Safe and permanent systems of soil improvement and
preservation may come with intelligence—never
with ignorance—on the part of the landowners.
When the knowledge becomes general that food for plants
is just as necessary as food for animals, then American
agriculture will mean more than merely working the
land for all that’s in it. This knowledge
is as well established as the fact that the earth is
round, although the people are relatively few who understand
or make intelligent application of the existing information.
Agricultural plants consist of ten elements, known
as the essential elements of plant food; and not a
kernel of corn or a grain of wheat, not a leaf of
clover or a spear of grass can be produced if the
plant fails to secure any one of these ten elements.
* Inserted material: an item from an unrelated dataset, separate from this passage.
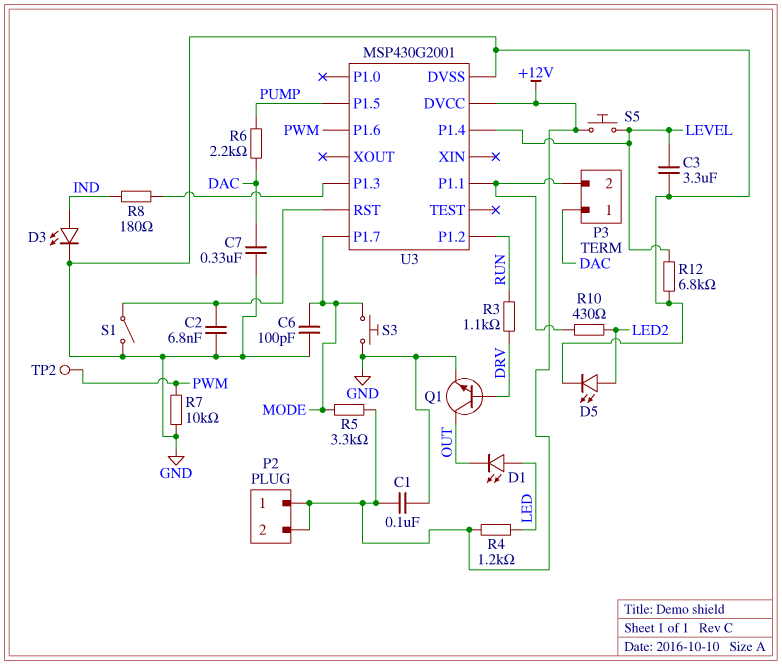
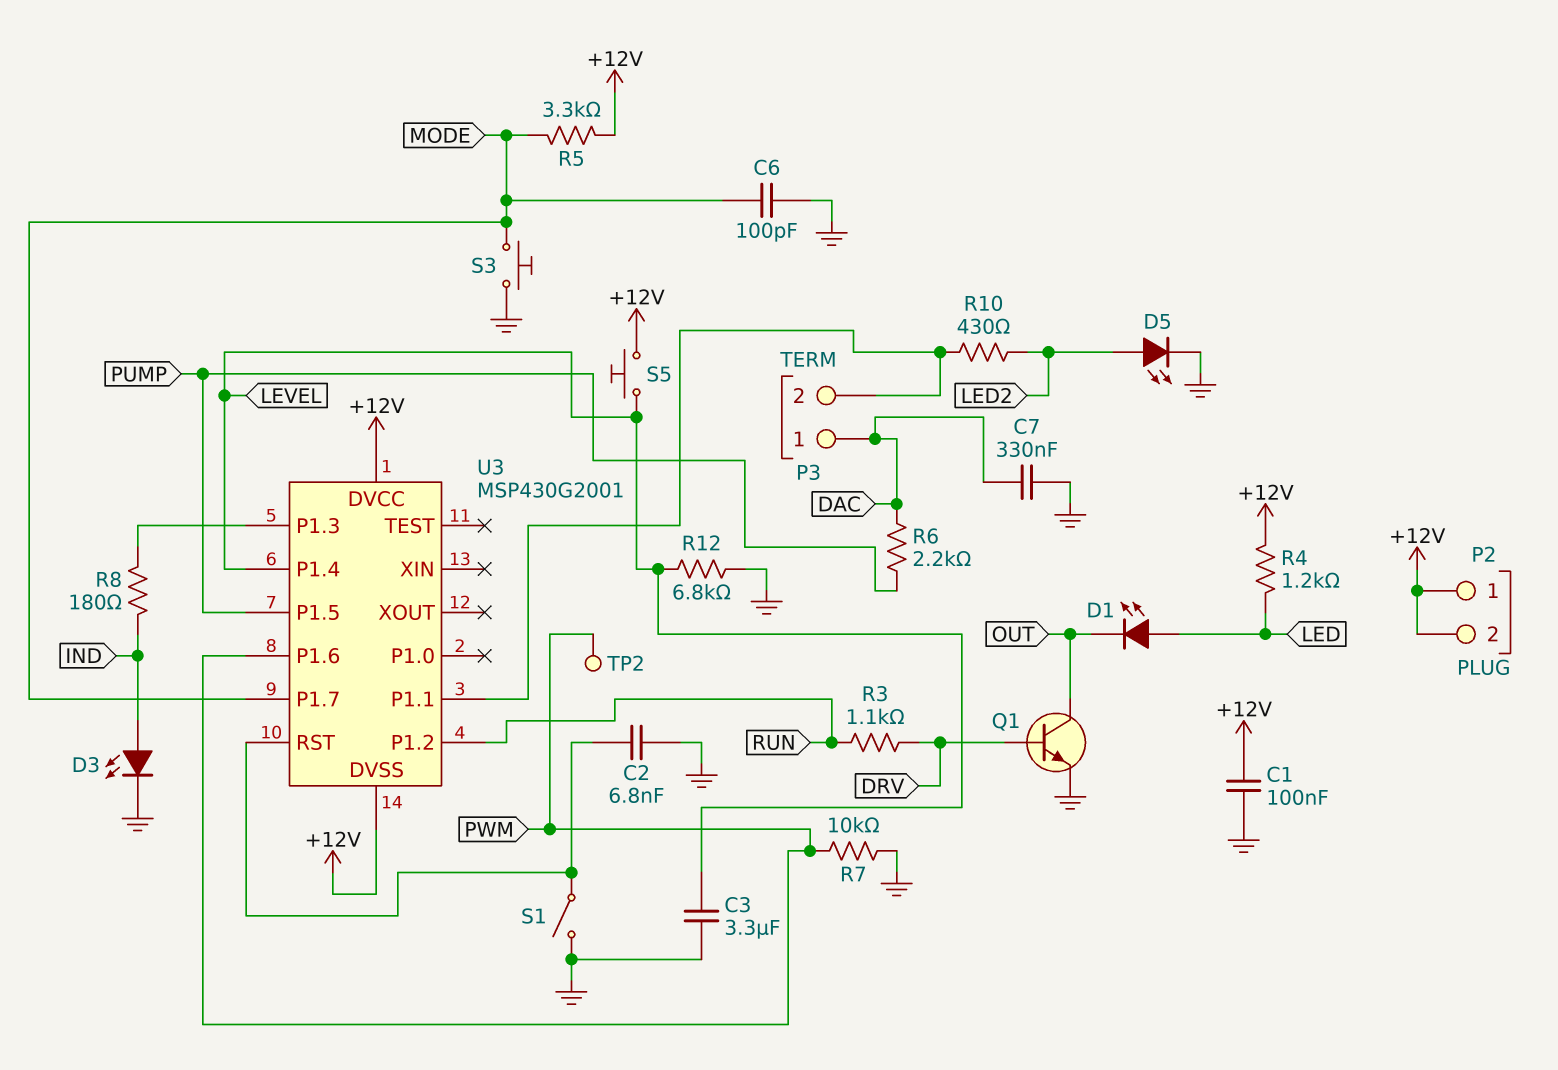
U3 pin DVSS: GND -> +12V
Some of these are supplied to plants in abundance
by natural processes; others are not so provided and
must be supplied by the farmer, or his land becomes
impoverished and unproductive.
Foods That Plants Live On
Two elements, carbon and oxygen, are contained in
normal air in the form of a gas called carbon dioxid,
and this compound is taken into the plant through
the breathing pores, which are microscopic openings
located chiefly on the under side of the leaves.
Some plants have more than a hundred thousand breathing
pores to the square inch of leaf surface.
When plants or plant products are burned or decomposed
the carbon of the combustible material—grass,
wood, coal, and so forth—unites with the
free oxygen of the atmosphere to re-form the carbon
dioxid, which thus returns as a gas to the air.
Even the food taken into the animal system, after
being digested and carried into the blood, is brought,
into contact with the oxygen of the air—which
also passes into the blood through the cell walls
of the lungs—and a form of combustion takes
place, the heat generated serving to warm the body
while the carbon dioxid passes back into the lungs
and is exhaled into the open air.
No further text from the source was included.